Sterling advanced by just over half a cent against the Euro yesterday as the latest policy statement from ECB President Mario Draghi struck a decidedly dovish tone. At 1.1893, yesterday’s high marked the best rate of exchange since May 6th.
The ECB maintained its record low benchmark interest rate of 0.50%, but Draghi poured cold water over the single currency by mentioning that members of the ominously named Governing Council had discussed cutting rates at this juncture. He also commented that “downside risks” still remain to the Eurozone economy, despite the recent improvements in PMI and GDP data.
The Pound to Euro exchange rate hit a 4-month high as analysts became increasingly concerned that the European Central Bank could be tempted into cutting rates before the end of the year in order to protect the currency bloc from the adverse effects of the probable Fed taper. When the Fed finally decides to wind down its quantitative easing scheme it is widely expected that the diminution of cheap money will lead to higher market rates in the Eurozone and, to combat this potentially revival de-railing scenario, some market-players now expect the ECB to act by reducing its benchmark interest rate. Naturally, this kind of dovish speculation is damaging to the Euro.
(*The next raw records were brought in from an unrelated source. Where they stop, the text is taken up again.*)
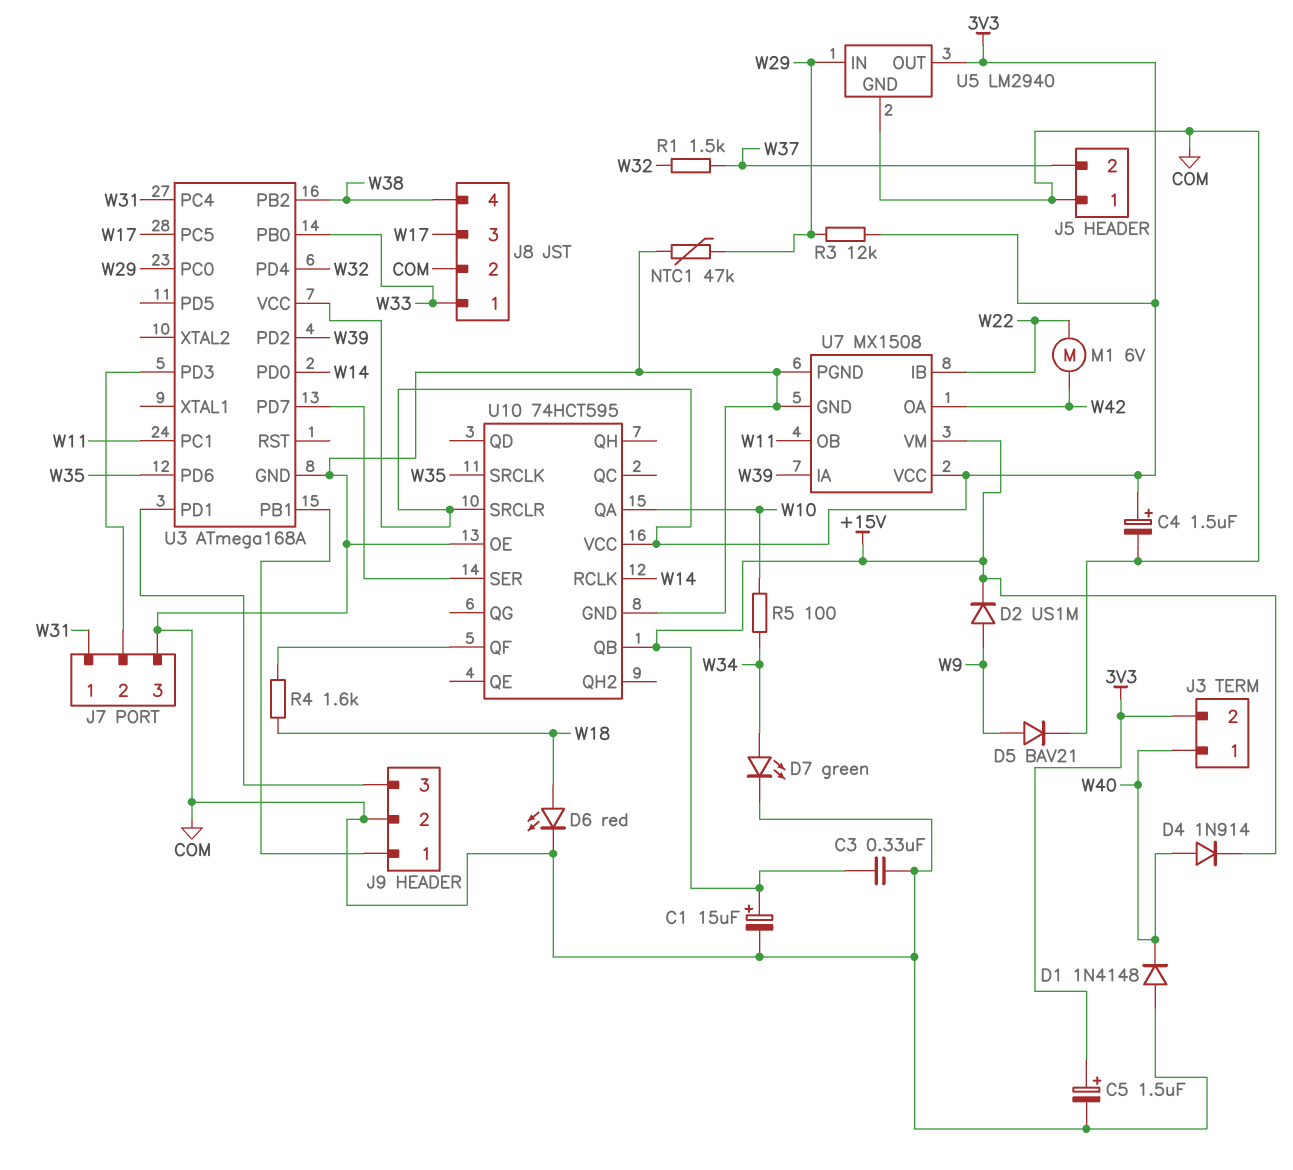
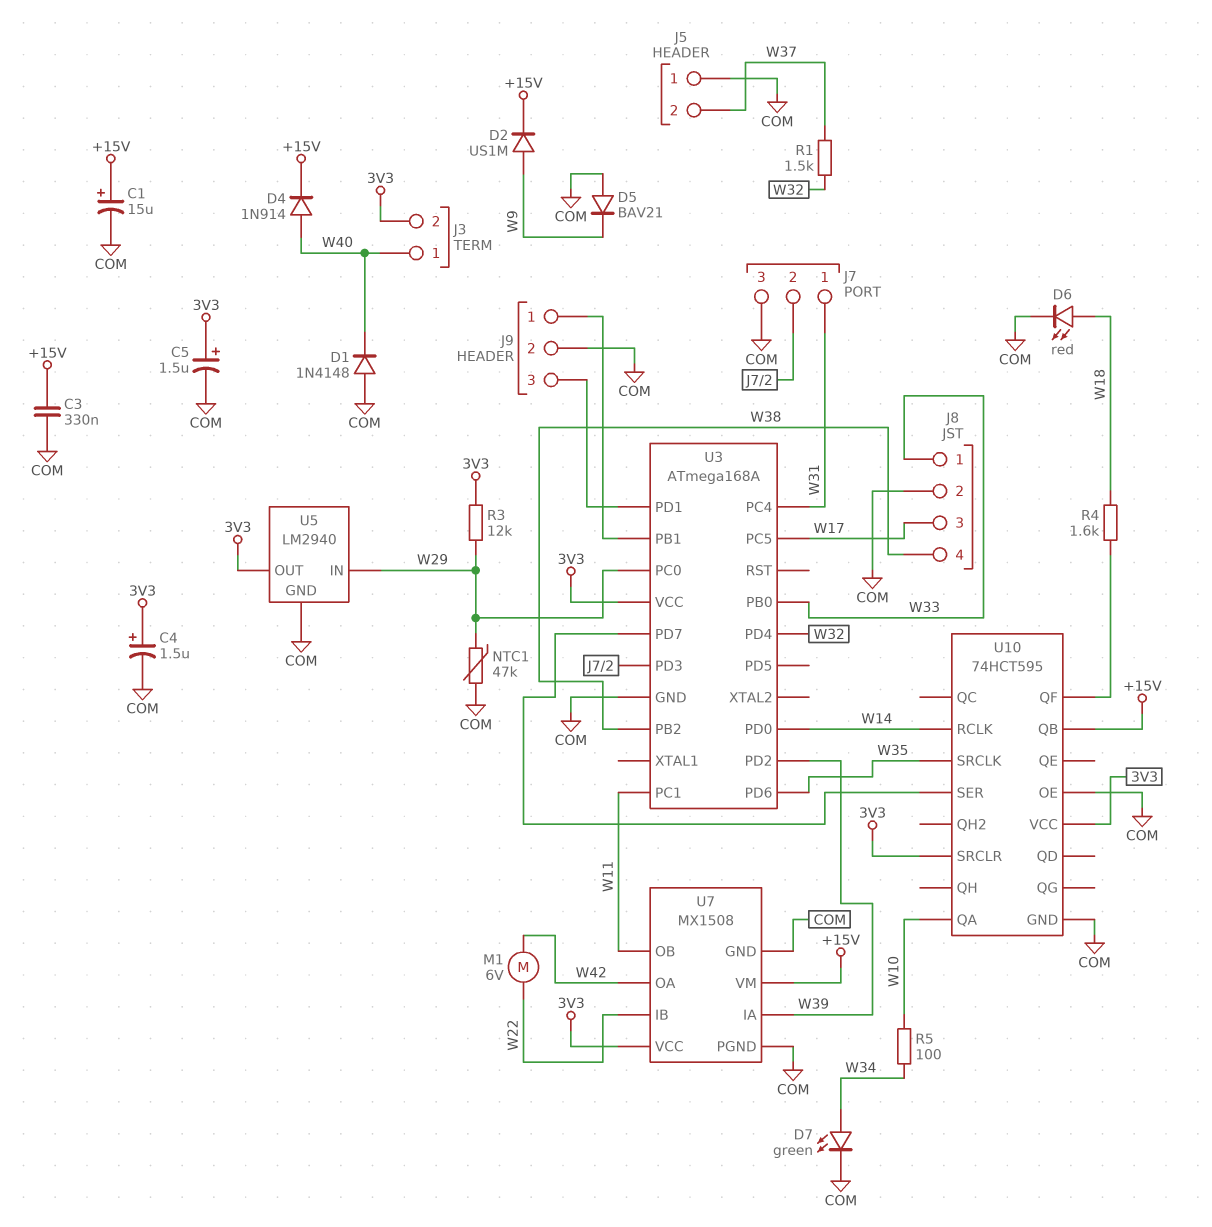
D5: diode BAV21 (A W9, K COM) -> diode BAV21 (A COM, K W9)

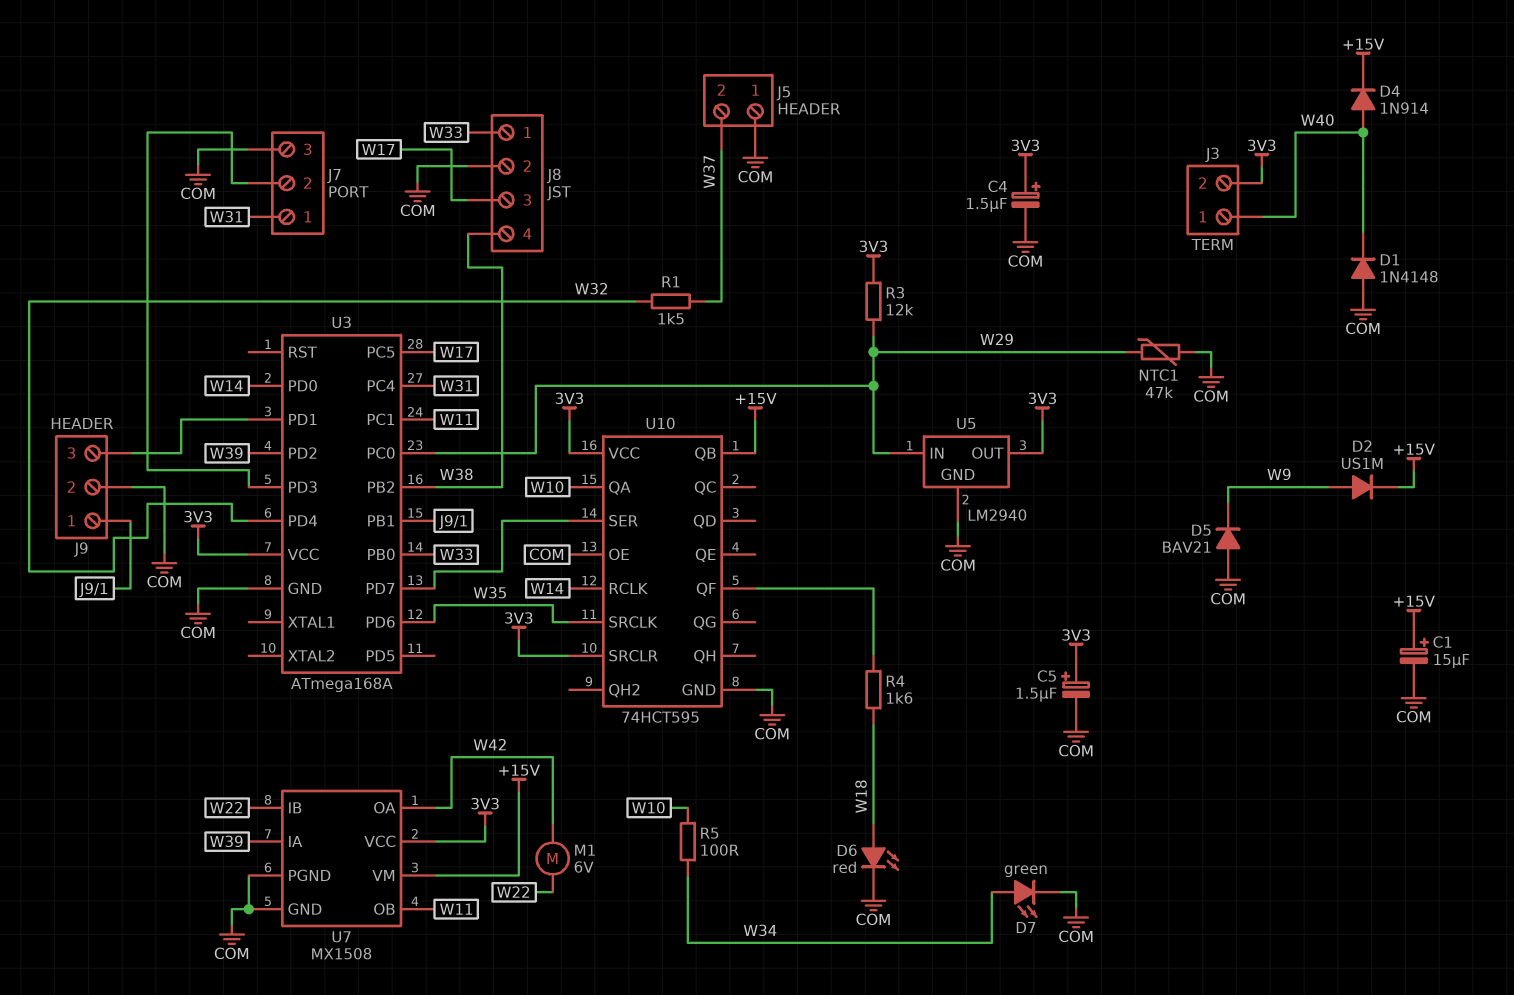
C3: 330nF (+15V, COM) -> none

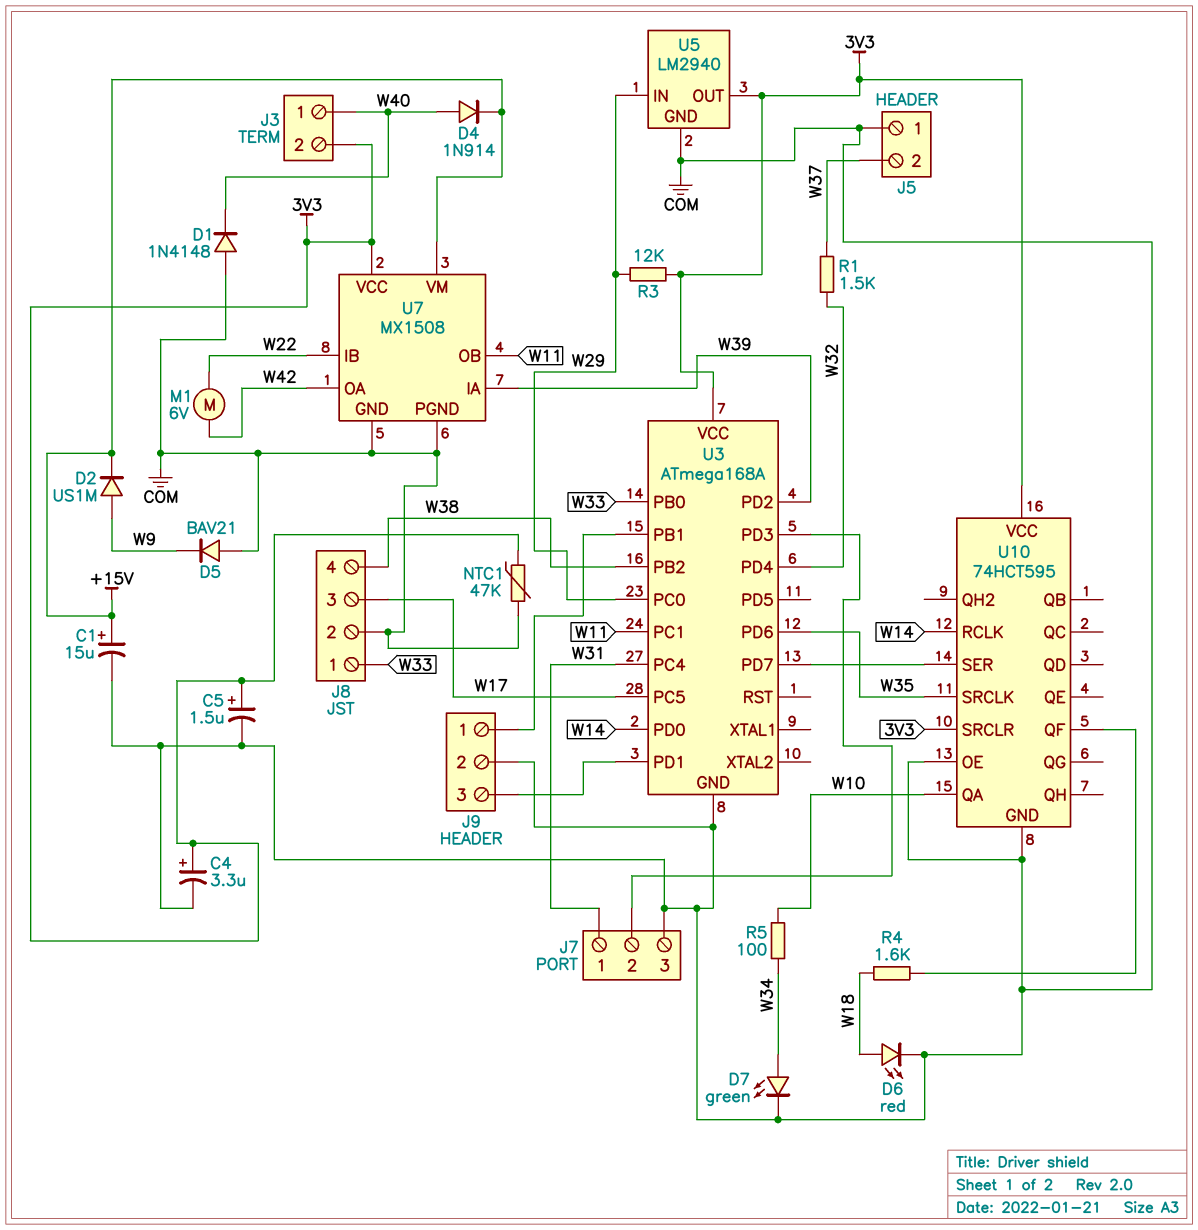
C4: 1.5uF (plus 3V3, minus COM) -> 3.3uF (plus 3V3, minus COM)
NTC1: 47k (COM, W29) -> 47k (3V3, COM)
U10 pin QB: +15V -> none

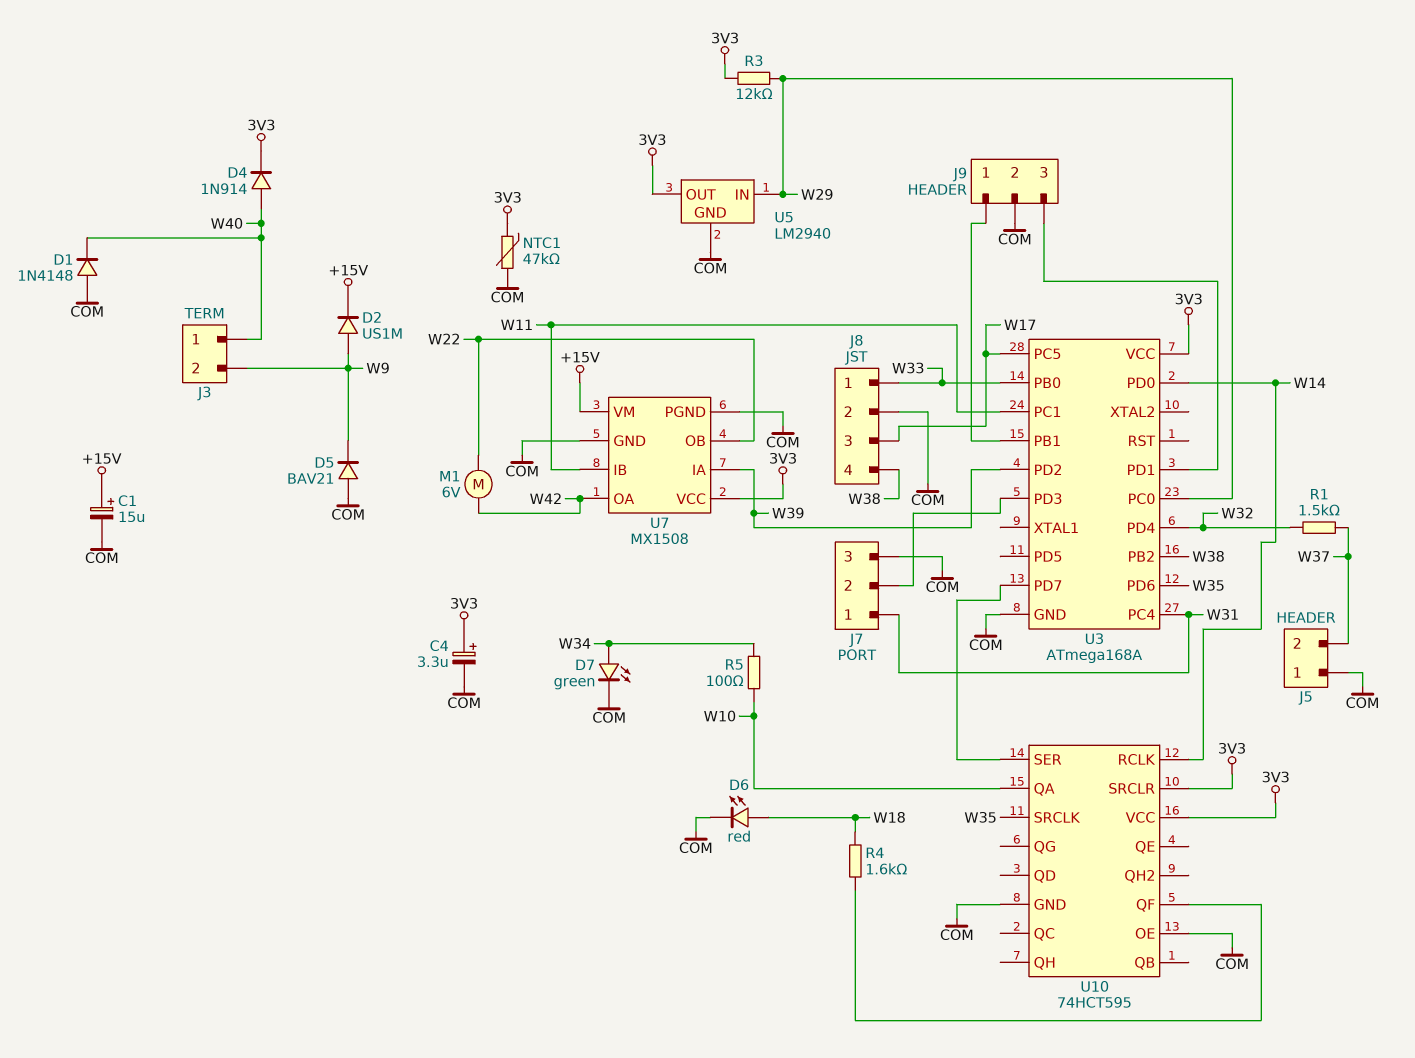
C5: 1.5uF (plus 3V3, minus COM) -> none
D4: diode 1N914 (A W40, K +15V) -> diode 1N914 (A W40, K 3V3)
J3 pin 2: 3V3 -> W9
U7 pin IB: W22 -> W11
U7 pin OB: W11 -> W22

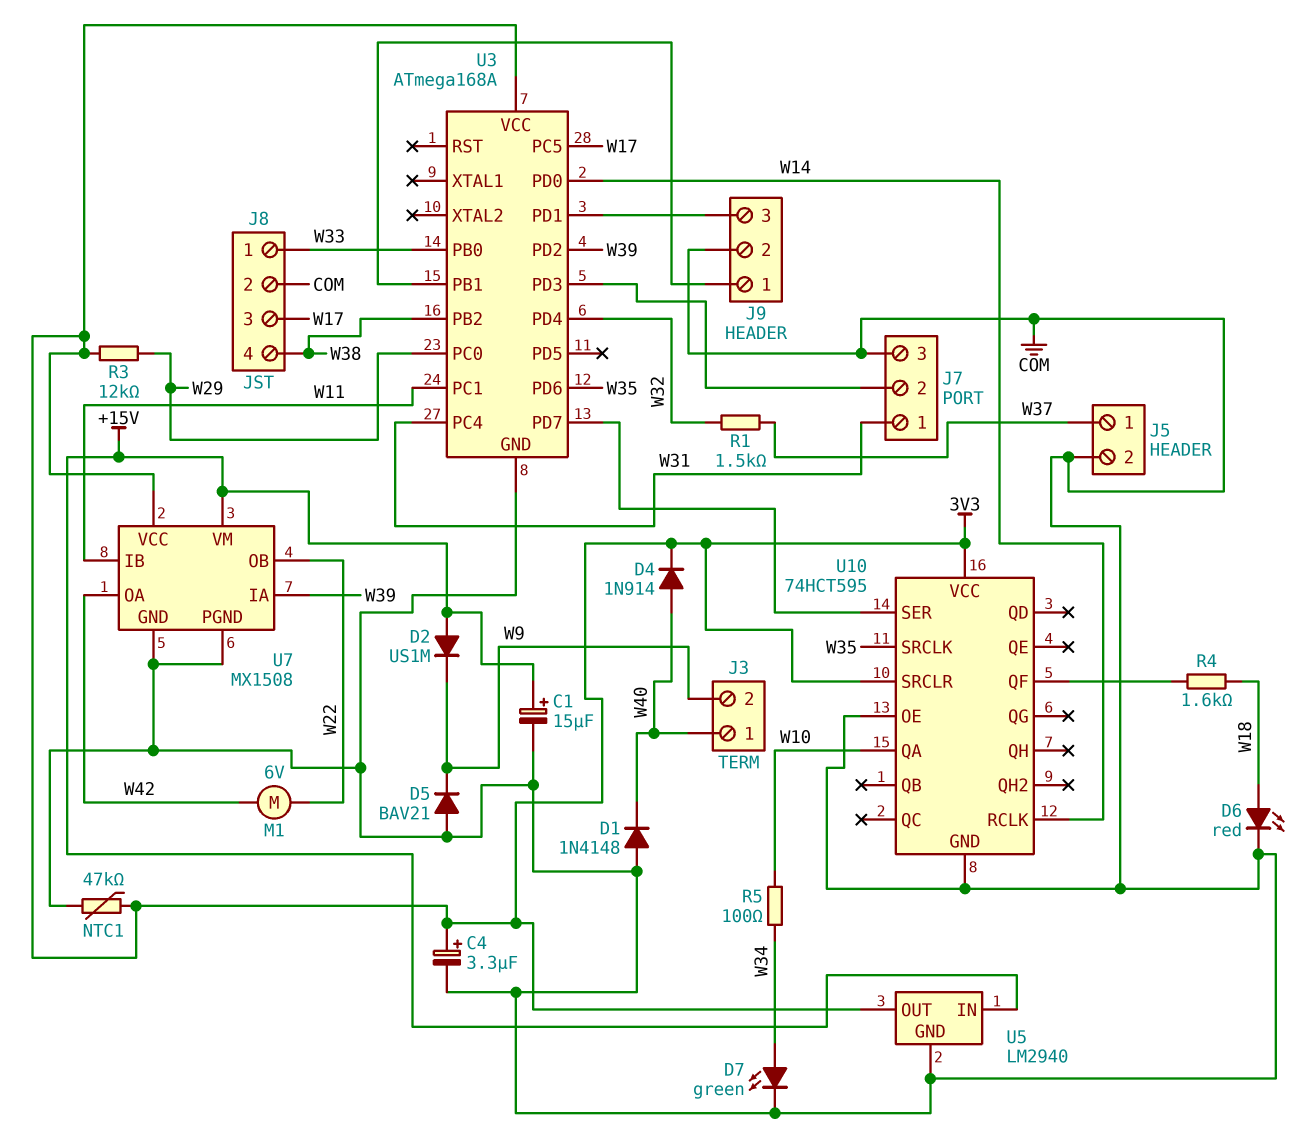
D2: diode US1M (A W9, K +15V) -> diode US1M (A +15V, K W9)
J5 pin 1: COM -> W37
J5 pin 2: W37 -> COM
U5 pin IN: W29 -> +15V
The Pound rallied against most of the majors yesterday as the Bank of England did what it had to and maintained the current benchmark interest rate and quantitative easing target. Considering that the BoE has committed itself to a prolonged period of ultra-low interest rates, the 0.50% was never really in question. Similarly, the £375 billion asset purchasing target was always going to be upheld in light of the recent uptick in UK economic data.
However, with markets increasingly opting to price-in an interest rate hike before the end of 2015, a year earlier than the BoE currently intends to raise rates, some traders were cheered by the fact that Governor Mark Carney and co. decided not to try and temper market optimism with another dovish policy statement. The omission of a statement was seen to suggest that the UK Central Bank is coming to terms with the burgeoning argument for an earlier-than-anticipated rate hike. Accordingly, UK 10-year government Gilt yields surpassed the 3.0% mark for the first time in over 2 years.
GBP/EUR is currently teetering on the edge of a 7-month high and, if the US Non-farm Payroll report prints positively, Sterling could potentially reach a new peak between 1.1900-1.2000 later on today as Fed taper speculation dampens global risk appetite.
The US NFP report is expected to come in at 180,000, which should prove supportive of the taper, but any score north of 180K could have a profound Dollar-positive, Euro-negative, impact.